Hakon pulled back to look up at her. “I will carry them with me wherever I go. And this isn’t goodbye.”
Siggy sighed deeply. “Where will you go?”
“Do you remember what the trackers who came last month said? About the human place accepting other folk?”
“The Darrowlands.”
“Yes. Apparently, there are already halflings there.” He’d be lying if he said he wasn’t curious to meet one of his own kind, another who was both human and orc.
Stepping back, Siggy held him by the shoulders, assessing him with those deep-set brown eyes. The family all had such eyes, including Hakon. They were a mark that, even if he wasonly half, that half was theirs.
“Perhaps it’s for the best,” she finally said reluctantly. “There’s talk that Vallek Far-Sight may come north, looking to recruit. Young smith like you would get taken, and I don’t want that life for you. His talk of unity is all well and good, but war is ugly.”
Hakon made a noise of agreement. Vallek Far-Sight was chief of chiefs, the closest thing the orcs had to a king. Ruling over the ancient stronghold of Balmirra, Vallek had taken up the banner of unifying the orc clans into something like a human kingdom. It wasn’t the first time such a feat had been undertaken. The orcs had once held a vast region, far beyond the craggy reaches of the Griegen Mountains they currently dwelt in, but dragon and human conquests, as well dissent amongst the orcs themselves, had eaten away at orcish territory.
There were renewed whispers of threats to the east. Pyrros was again expanding its borders. Having spent centuries at war with the nomadic tribes across the southern plains, as well as the dragons in their desert and rocky islands, the Pyrrossi empire had consolidated its borders and was now looking west, at the mineral-rich Griegen Mountains. There was also talk of Eirean lords encroaching on the disputed borderlands to the north, more human villages sprouting in the forests and foothills.
Vallek wasn’t the first leader to claim that the only safety was to band together and stand united against such outside threats. However, orc clans were unruly, and several had long since splintered away to live in the eastern foothills, far away from others the last time a Balmirra chief tried to fly a single banner. Perhaps the other chiefs wouldn’t mind Vallek trying to subdue the cruel Stone-Skins and vicious Sharp-Tooths, but as for the other clans, the Broad-Backs and their own Green-Fists and the others, Hakon didn’t know how well they would accept having their own power subjugated.
All of it smelled of coming war—and Siggy was right, he wanted no part of it.
Hakon wanted a good life, a small life. A mate, a family, work to be proud of. He’d no interest in politics nor war games. Give him a good woman, a hearty forge, and the chance to make something of himself and he’d be content.
His dreams weren’t big or grand, but they were vivid—and his. His grandmother and Siggy often called him a dreamer, losing himself in his daydreams while working the forge.
Perhaps he was a dreamer. Perhaps he was foolish. All Hakon knew for certain was that he had to take this chance and get away.

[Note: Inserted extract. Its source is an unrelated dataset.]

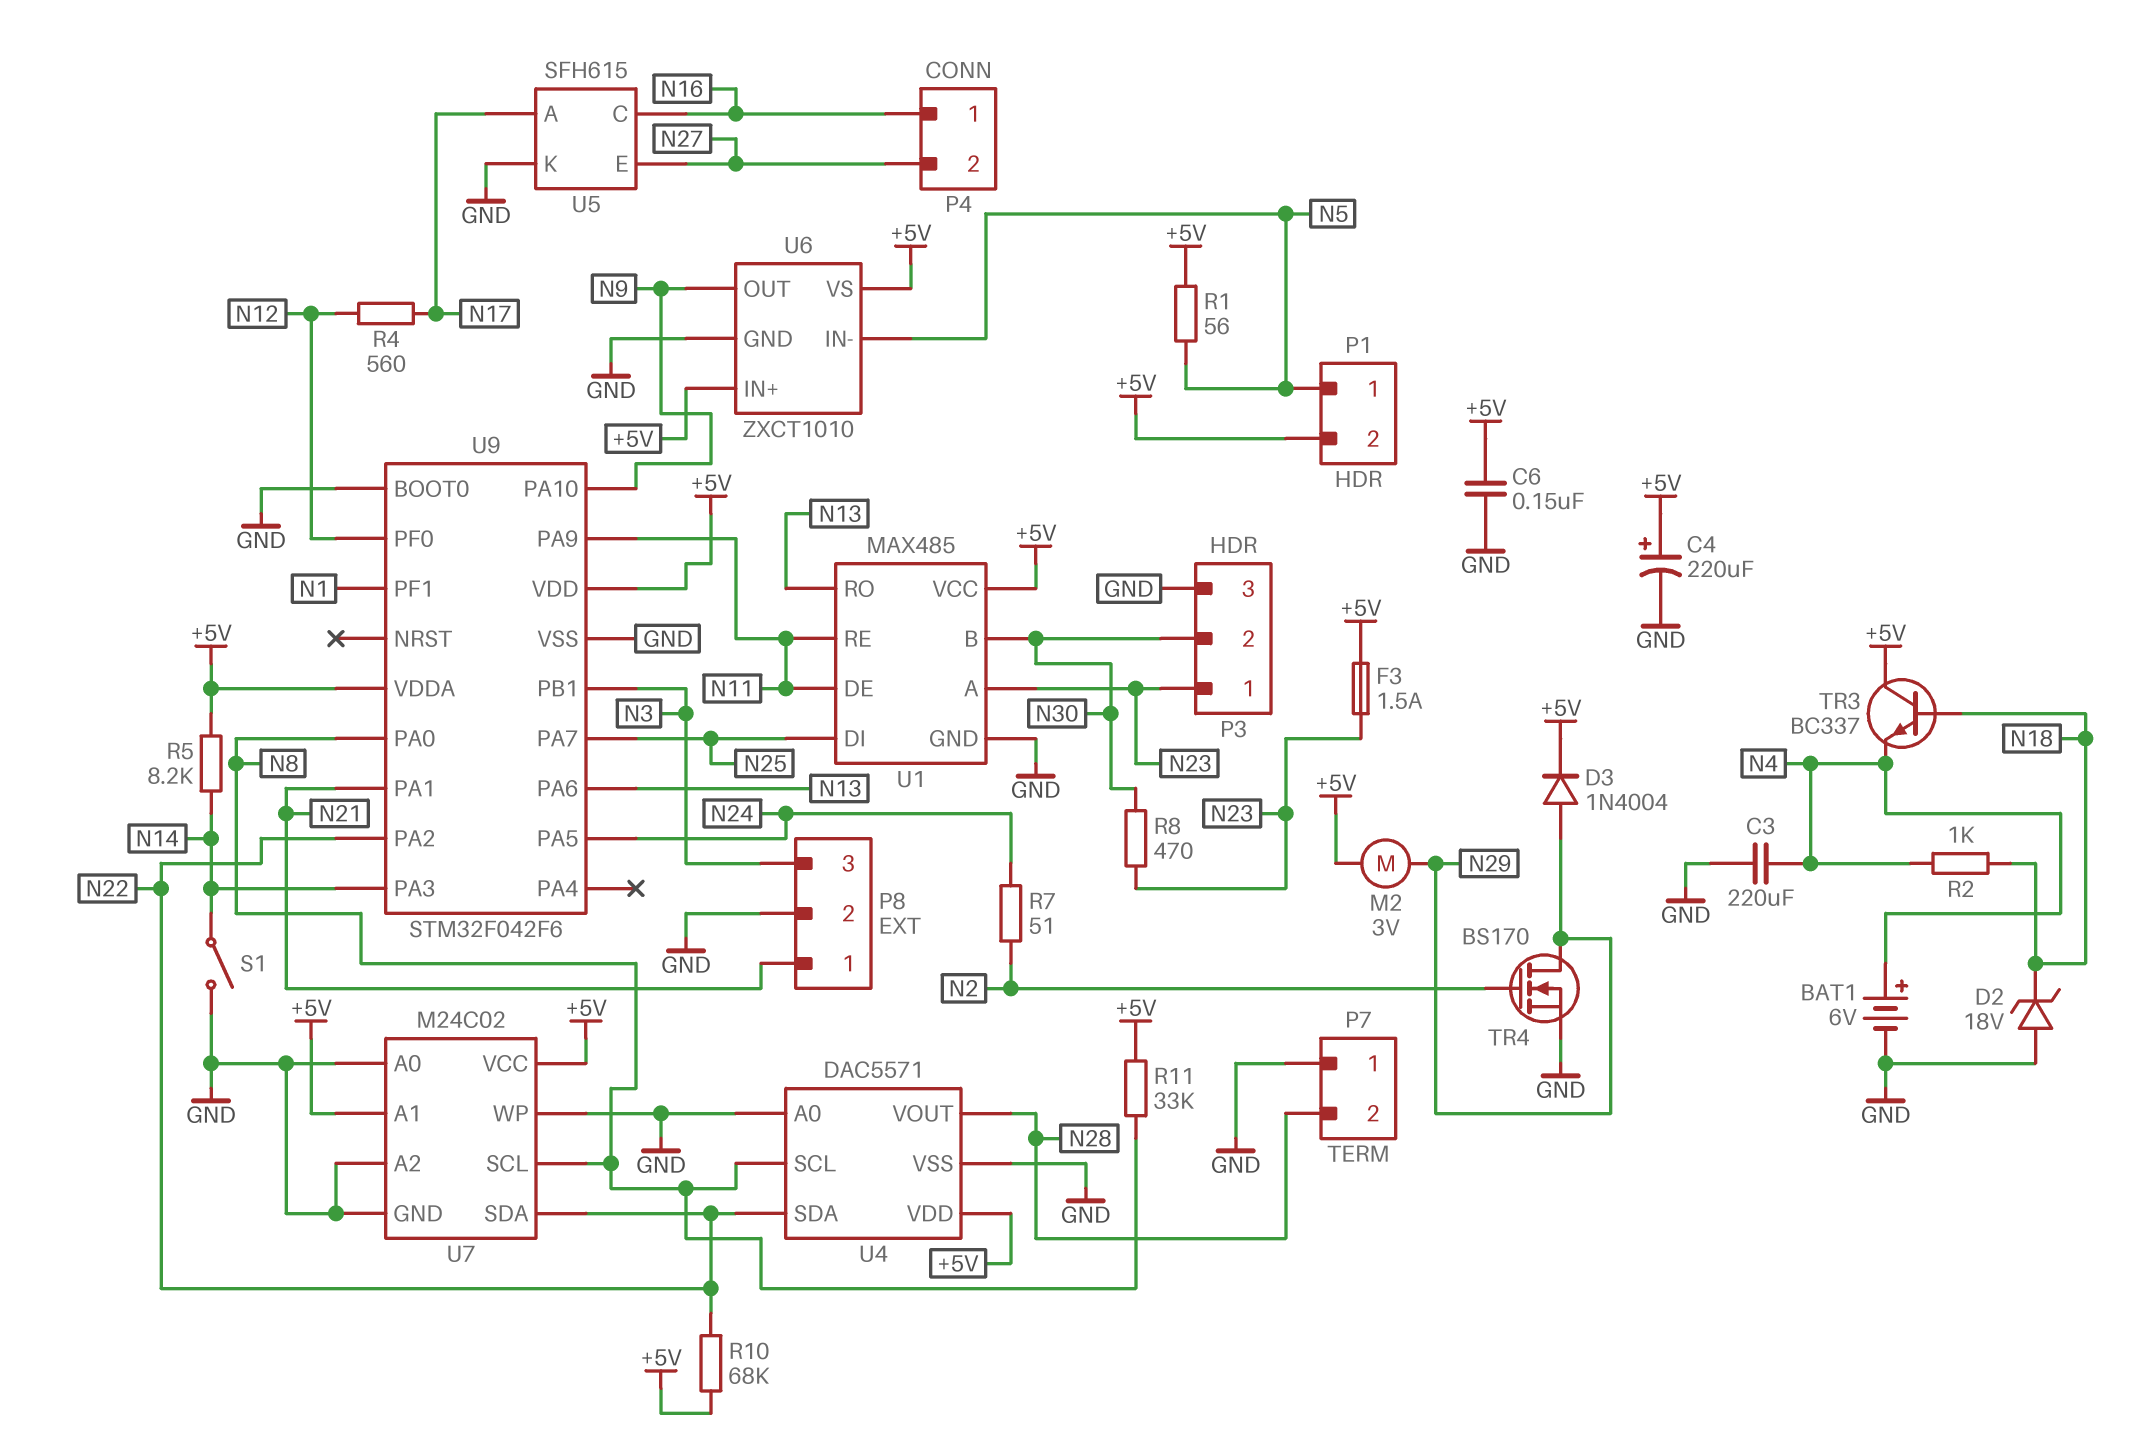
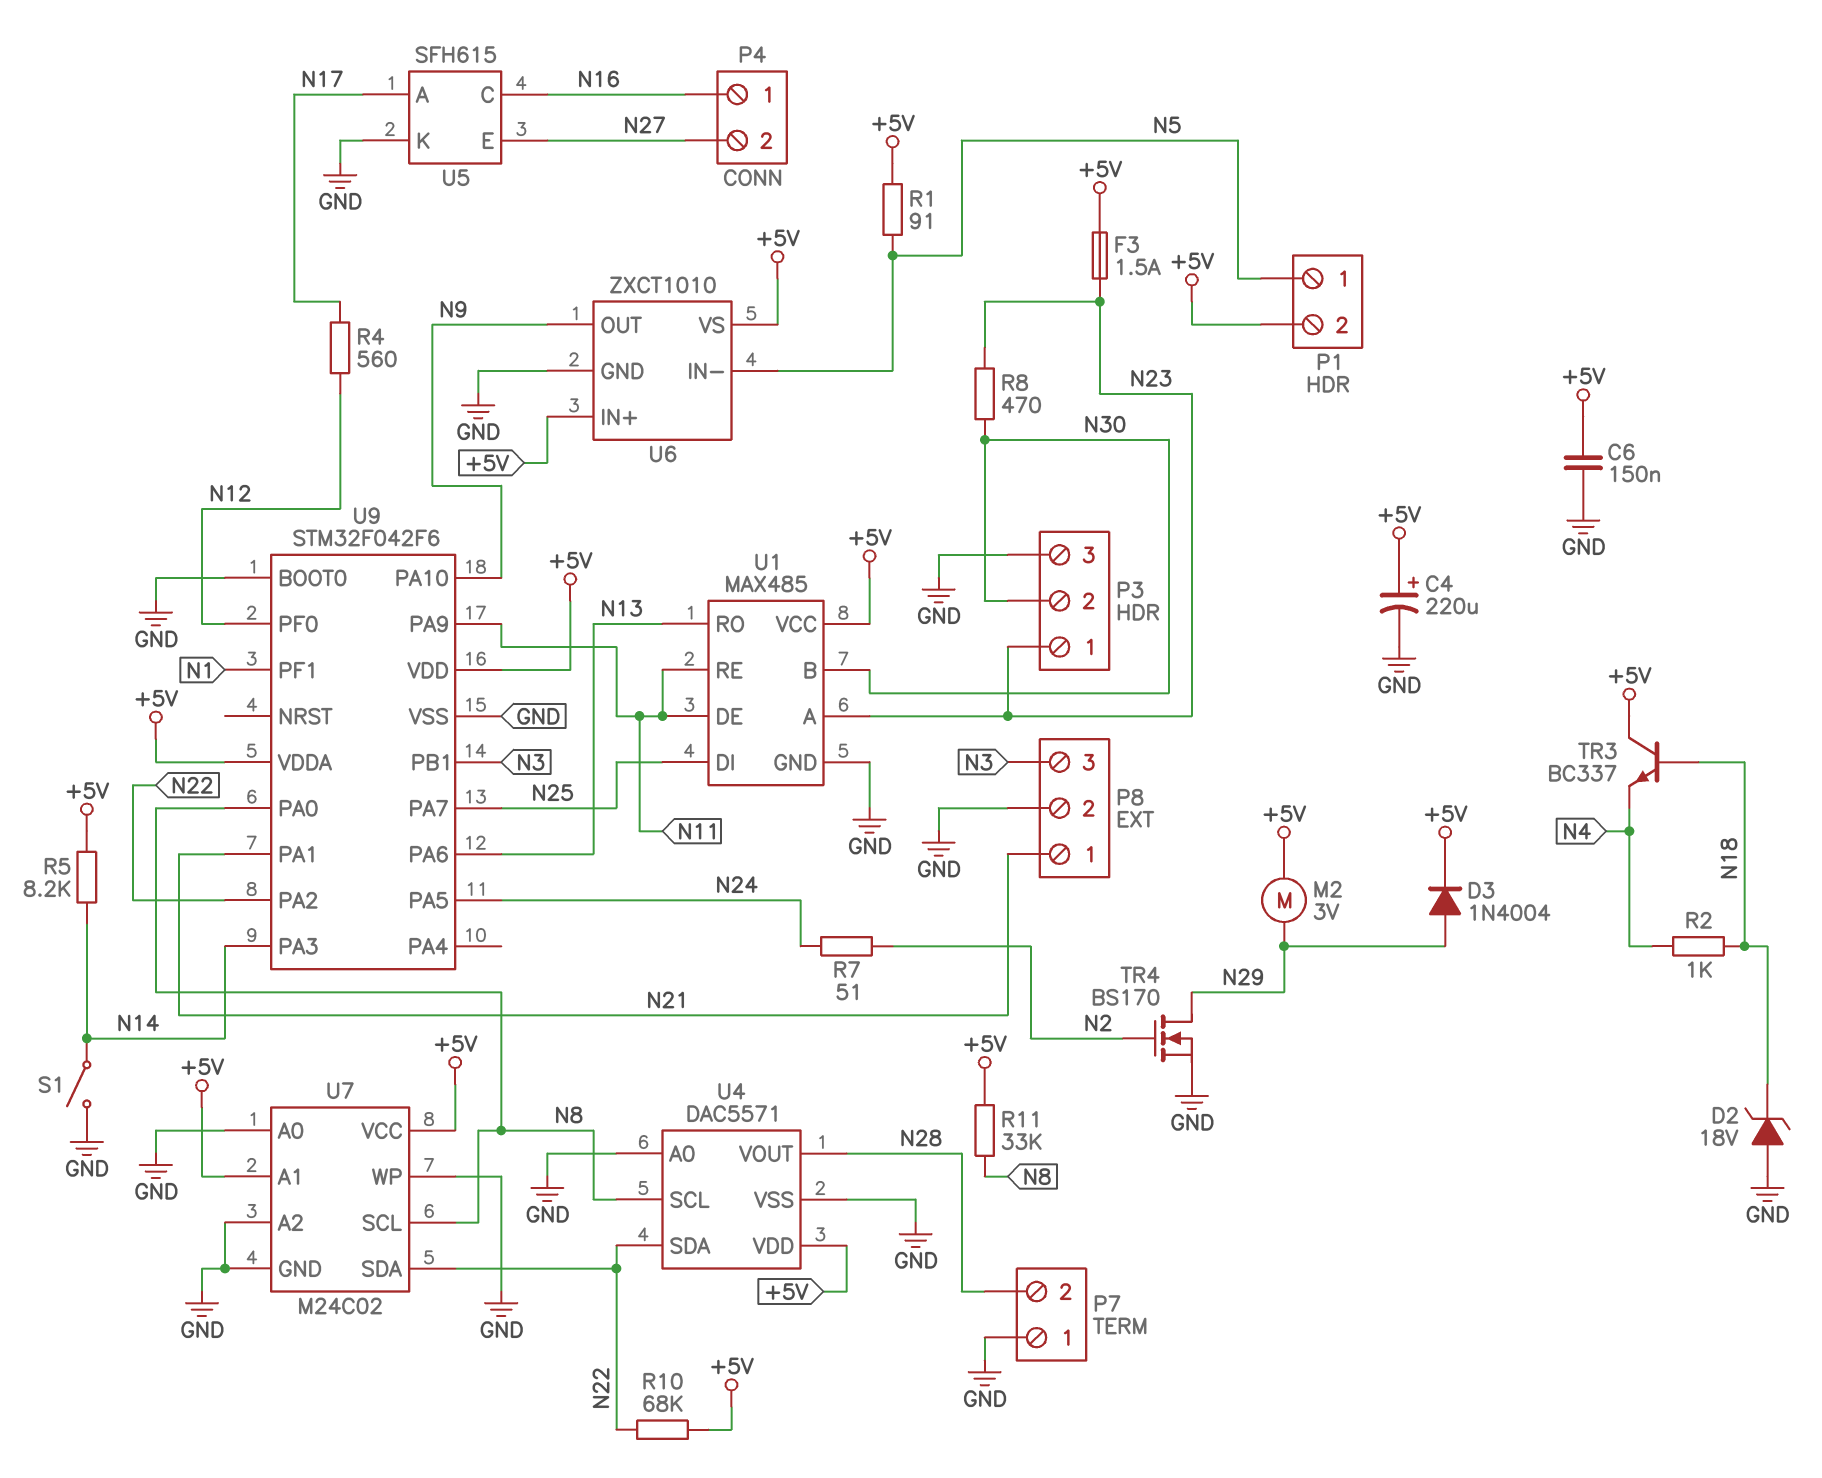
BAT1: 6V (plus N4, minus GND) -> none
C3: 220uF (GND, N4) -> none
R1: 56 (+5V, N5) -> 91 (+5V, N5)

Blowing out a loud breath, Siggy reached into her pocket to pull out a bulging sack. She pressed it to Hakon’s chest, the jagged contents poking him even through the hide.
He took one look at the fistful of uncut gems and handed them right back.
“I can’t take this.”
“Oh yes you can,” she retorted, pushing his hands and the sack back toward him. “We’ve got plenty. Use it to start this life of yours.”
Hakon gripped the sack, the gems inside tinkling. Kaldebrak was a rich city built into a jagged eyetooth of a mountain deep within the Griegens. Uncut gems and geodes were almost a nuisance, sprouting like weeds out of the dirt. Behind the chief’s seat in the great hall, a vein of gold thicker than Hakon’s arm swirled in the rockfall.
The Griegens, and Kaldebrak in particular, was everything the Pyrrossi dreamed it was and more. It was why the orcs kept to themselves; such wealth would only bring trouble to their door if anyone knew.
“Thank you, auntie,” Hakon said, throwing his arms around Siggy’s neck.
His aunt huffed at the monicker and hugged him right back, a rib-cracking embrace that squeezed the air from his lungs.
“You’ll come back,” she said, not a question nor request. “When you find this woman of yours, you’ll bring her back to meet us.”
“Of course,” he promised. “No matter where I go or how far, we’re family, Siggy.”
Eyes glittering with tears, Siggy nodded. “Good. Now, move over. Your folding is atrocious.”
2
Five Months Later
Aislinn could only hide away in her study for so long. She knew this, and yet each day, she hoped she might have another half-hour of solitude before someone found her, needing her direction for this or her opinion for that. It was a fruitless hope, of course.
As heiress of the Darrowlands, one of the largest and richest demesnes in the kingdom of Eirea, her time was no longer her own.
That didn’t mean Aislinn had come around to the new reality, though. In fact, as three crisp raps struck her study door in quick succession, a sure sign that it was the formidable chatelain Brenna who’d found her, her first thought was,I need to find a new hideaway.